**WORK ITEM:** Reproduce only this part of the listing: the line with "line: (307, 219)", plus every line after it through the last.
%%
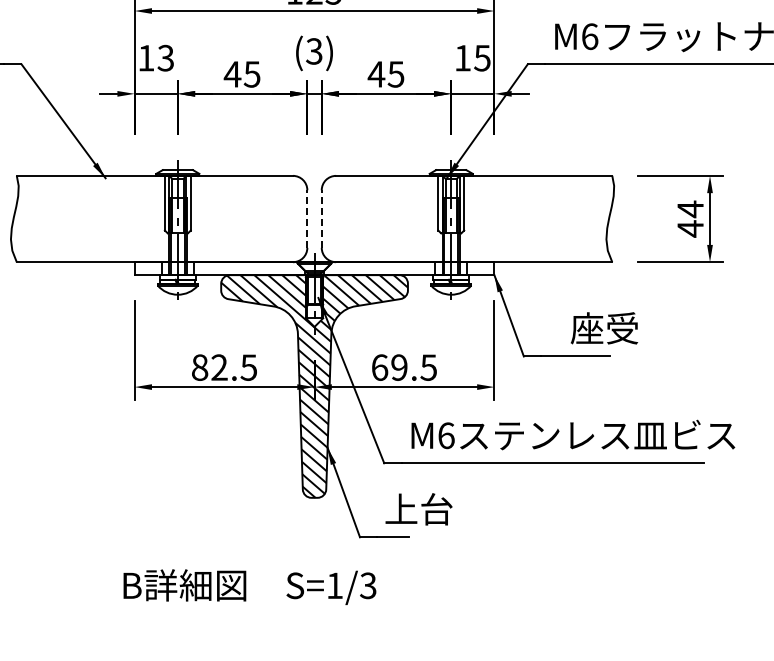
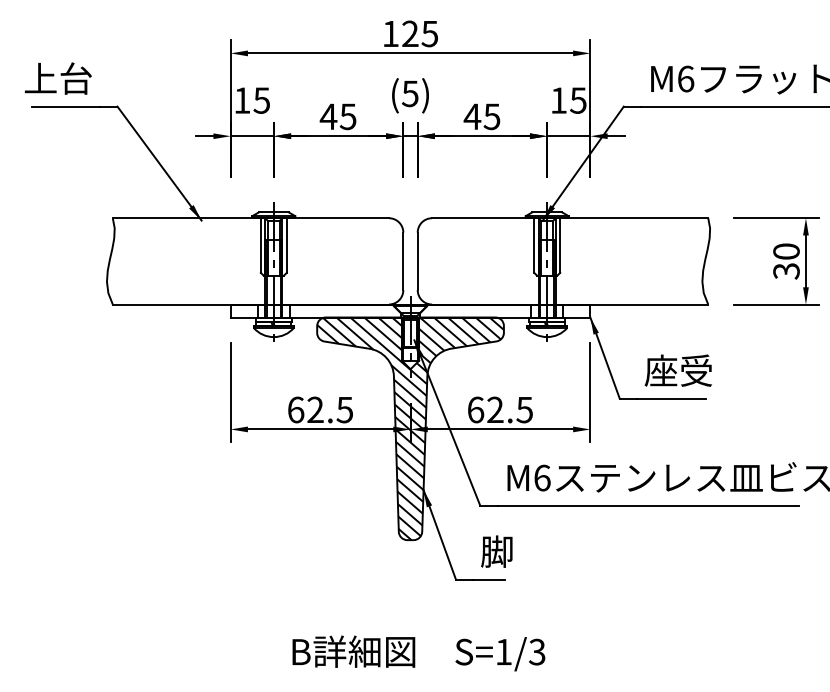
text: (314, 51) -> (410, 93), (3) -> (5)
text: (165, 58) -> (261, 100), 13 -> 15
line: (307, 219) -> (403, 261), dashed -> solid
line: (321, 219) -> (417, 261), dashed -> solid
text: (690, 219) -> (786, 261), 44 -> 30
text: (603, 328) -> (677, 370), moved
text: (200, 367) -> (296, 409), 82.5 -> 62.5
text: (399, 368) -> (495, 410), 69.5 -> 62.5
text: (418, 509) -> (514, 551), 上台 -> 脚
text: (249, 587) -> (418, 653), moved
%%
**RESPONSE AREA:**
line: (307, 219) -> (403, 261), dashed -> solid
line: (321, 219) -> (417, 261), dashed -> solid
text: (690, 219) -> (786, 261), 44 -> 30
text: (603, 328) -> (677, 370), moved
text: (200, 367) -> (296, 409), 82.5 -> 62.5
text: (399, 368) -> (495, 410), 69.5 -> 62.5
text: (418, 509) -> (514, 551), 上台 -> 脚
text: (249, 587) -> (418, 653), moved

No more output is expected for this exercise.